A mighty tomb with big stones and a big chamber now cruelly amputated by a main road. Yet despite the loss of its legs this is still a very powerful place, sandwiched in clear line of sight between the pretty dancing Merry Maidens stone circle and Gun Rith menhir which lurks in a hedgerow in the opposite field.
If you're heading out to see the Merry Maidens, then don't overlook Tregiffian, its well worth a look-see.
In my beer dazed state I stumbled on it, taking a few minutes to focus. Had the 17th century navies really drove this road straight through this structure. You wouldn't want a big bend around it though, it might slow up the speeding horse and cart. I can only believe that they were the ancestors of MT! Fab place though.

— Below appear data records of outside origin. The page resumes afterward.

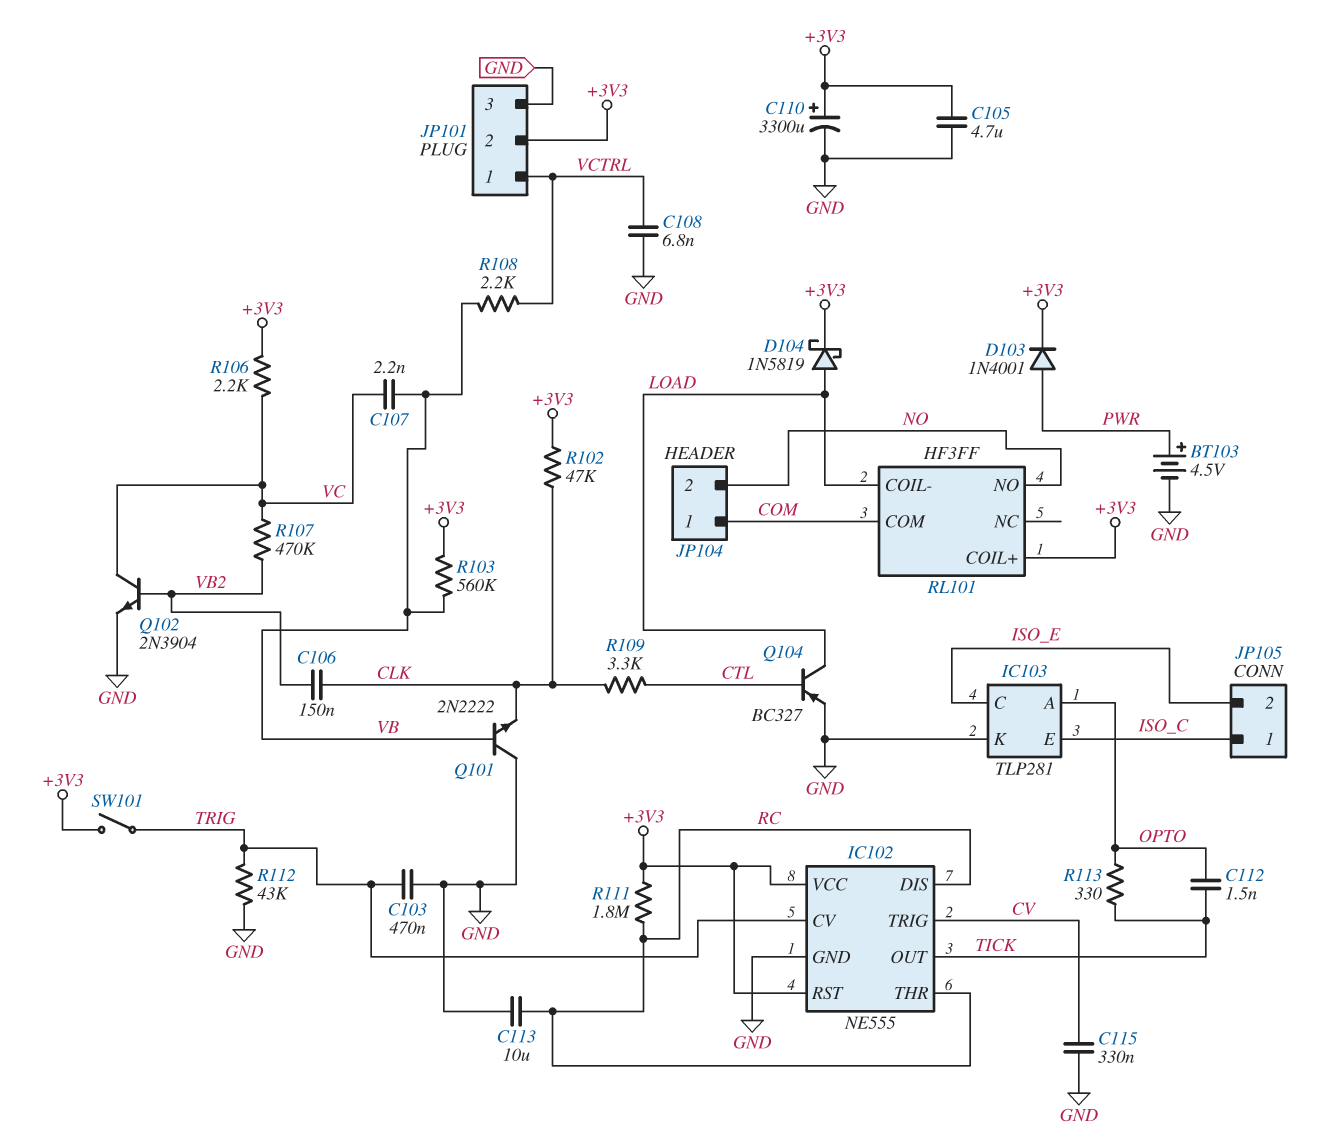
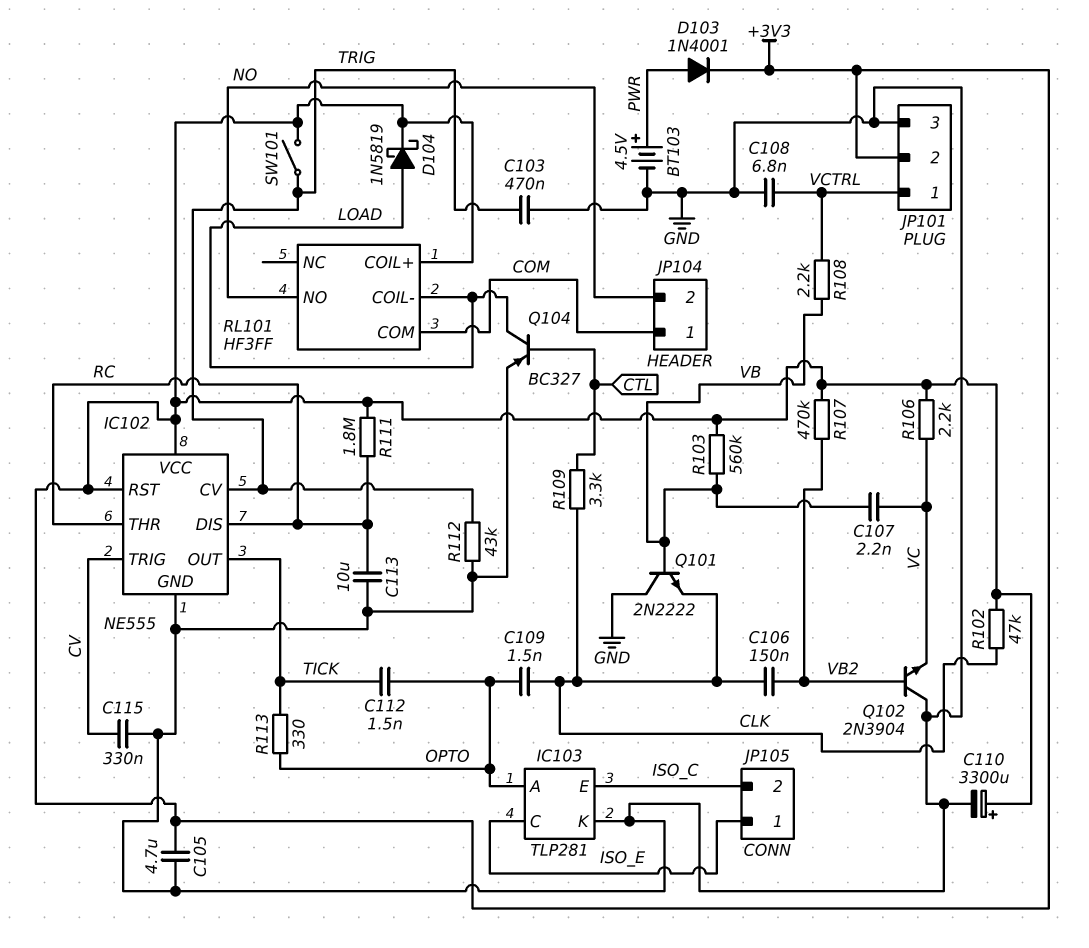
C109: none -> 1.5nF (CLK, OPTO)
JP105 pin 1: ISO_C -> ISO_E
JP105 pin 2: ISO_E -> ISO_C
Q102: NPN 2N3904 (B VB2, C VC, E GND) -> NPN 2N3904 (B VB2, C GND, E VC)
R107: 470k (VB2, VC) -> 470k (+3V3, VB2)

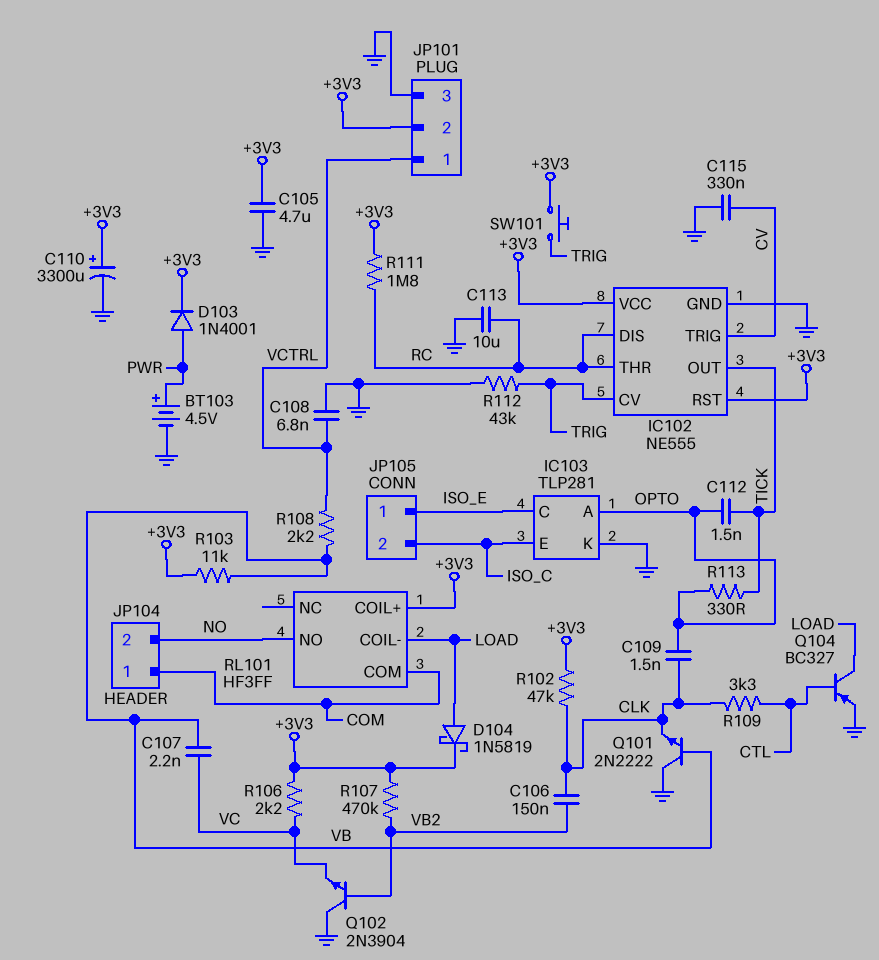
C103: 470nF (GND, TRIG) -> none
R103: 560k (+3V3, VB) -> 11k (+3V3, VB)
SW101: switch (+3V3, TRIG) -> button (+3V3, TRIG)

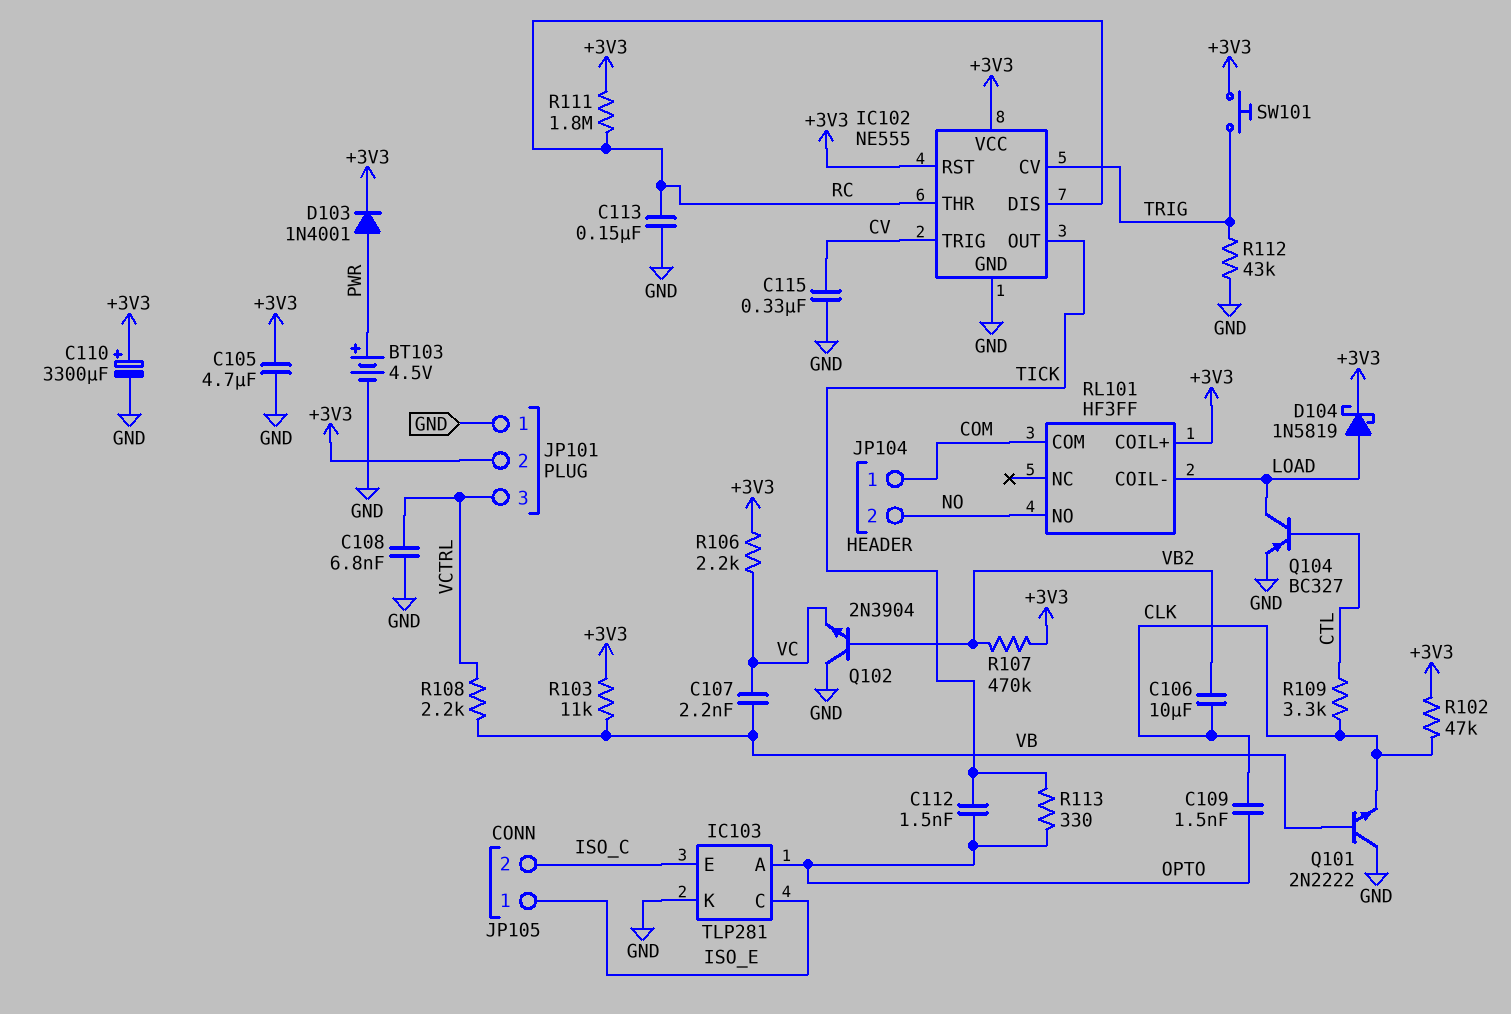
C106: 150nF (CLK, VB2) -> 10uF (CLK, VB2)
C113: 10uF (GND, RC) -> 150nF (GND, RC)
JP101 pin 1: VCTRL -> GND
JP101 pin 3: GND -> VCTRL

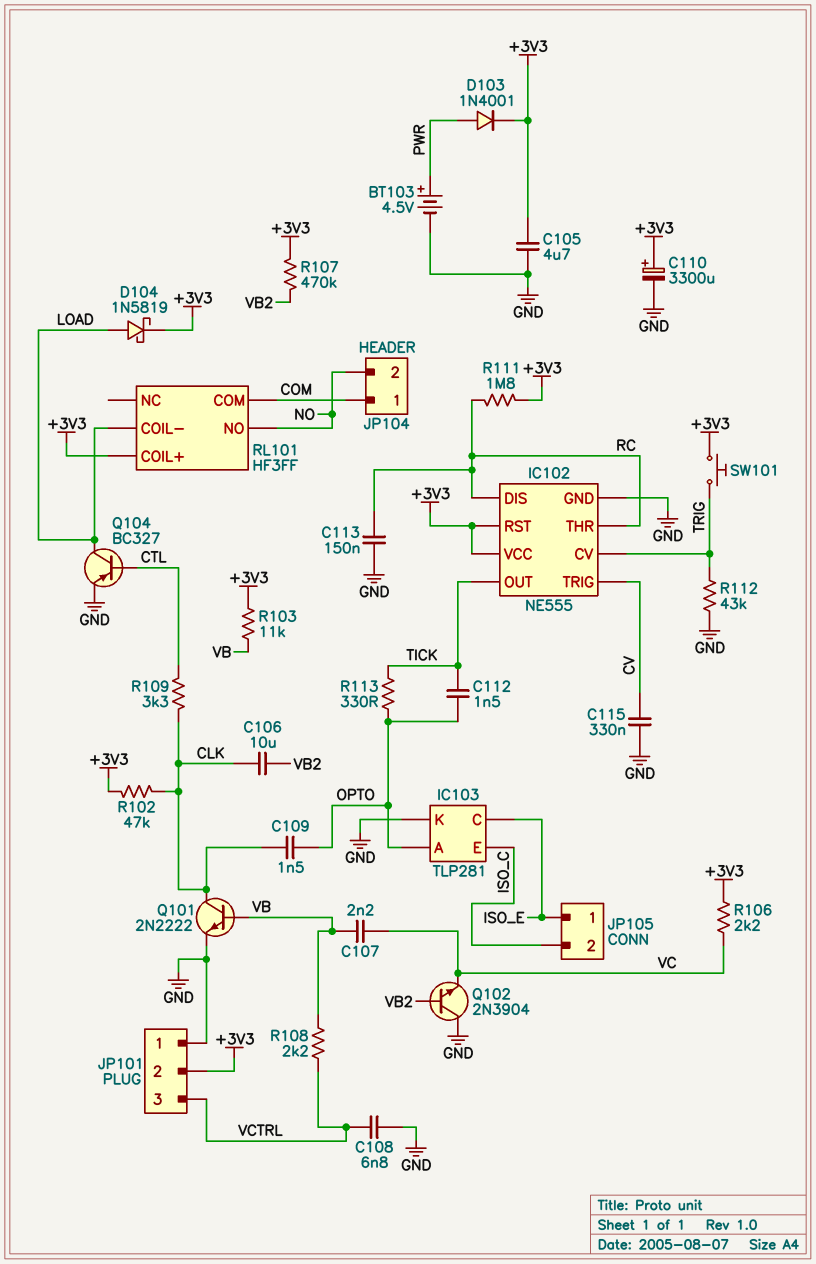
Q101: NPN 2N2222 (B VB, C GND, E CLK) -> NPN 2N2222 (B VB, C CLK, E GND)

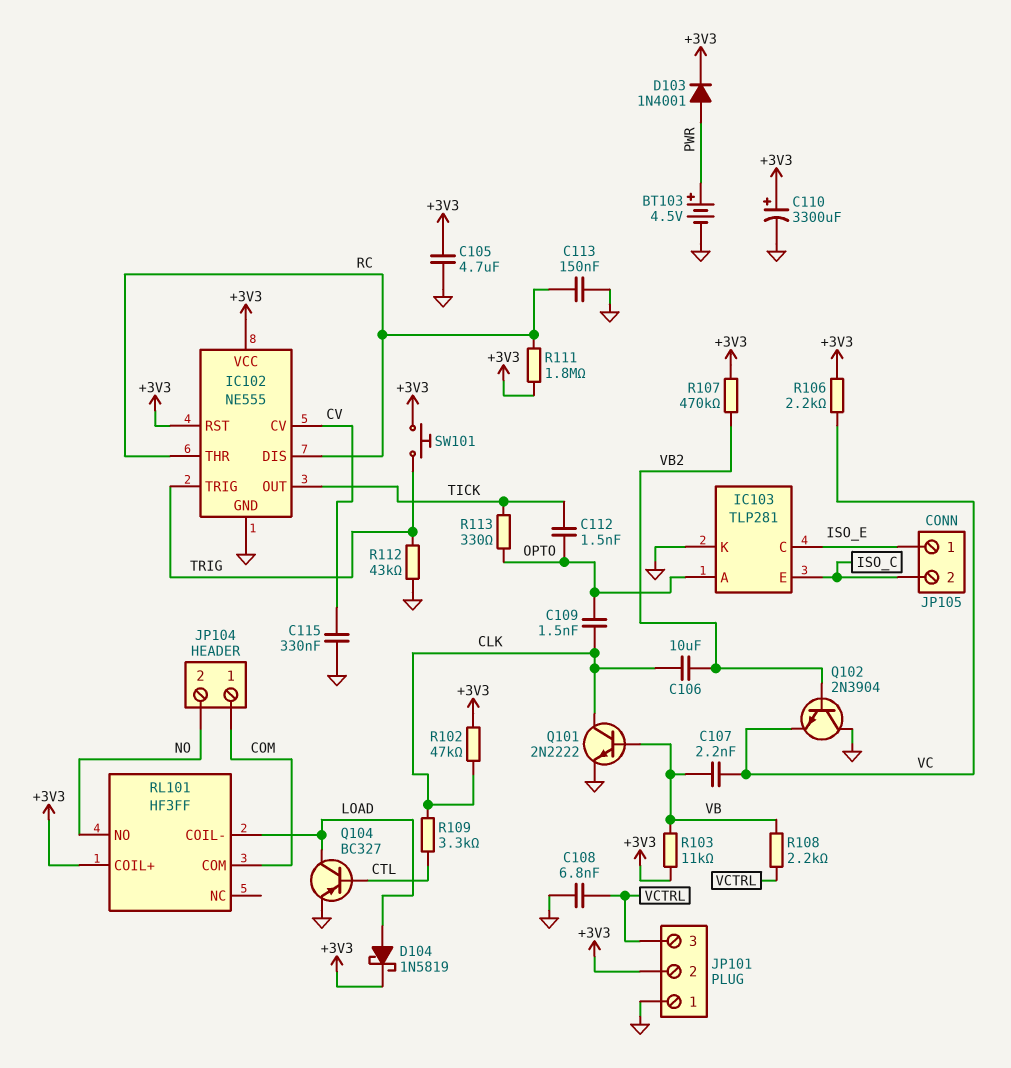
IC102 pin CV: TRIG -> CV
IC102 pin TRIG: CV -> TRIG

Despite being merely marked on our OS map as 'tumulous', this site was a superb long barrow, at the foot of the hill that has Merry Maidens circle on one side and the Pipers menhirs on the other, with the Gun Rith menhir just metres away to the north.
Quite incredibly, the construction of the road in 1840 decided not to go straight through this long chambered barrow nor to leave it intact, but to bend so as to obliterate half of it!
Covered in turf before 1840, the remaining half stands as bare stones. The largest of the capstones is thought to be a displaced menhir, and the others to have been moved from other parts of the monument.
There are madly large and deep cup marks on one of the entrance stones which appears to be made of very unusual rock. Which is indeed true, it's concrete as the original stone is in Truro County Museum.
Inside, an Iron girder supports the rear stone. And all the while traffic zooms by at speed.
And yet despite all of this, and the total loss of the northern half of the barrow, it still has strong presence and it is a very small task to imagine it in its original splendour.
Uniquely on this landscape, the monument has an explanatory plaque.
I strongly recommend Ian Cooke's 'Merry Maidens Stone Circle and other nearby ancient sites' pamphlet, available from local tourist info places, which provides a map, a suggest walking route and loads of history on this rich megalithic landscape.
It's a real shame that this site is partially submerged beneath the road, as I reckon it would have been another 'perfect' site had it not been (see the Merry Maidens for a definition of 'perfect'). Like Holy says, not a great place for meditation, though on a very busy day, from within the chamber perhaps the traffic noise above could give the same feeling as listening to Sunn O))), who knows? Traffic meditation, now there's a new idea! :-)
This would originally have been a very impressive burial chamber but, sadly, the B3315 goes straight through the middle of it! Before the damage it would have been 12 metres in diameter.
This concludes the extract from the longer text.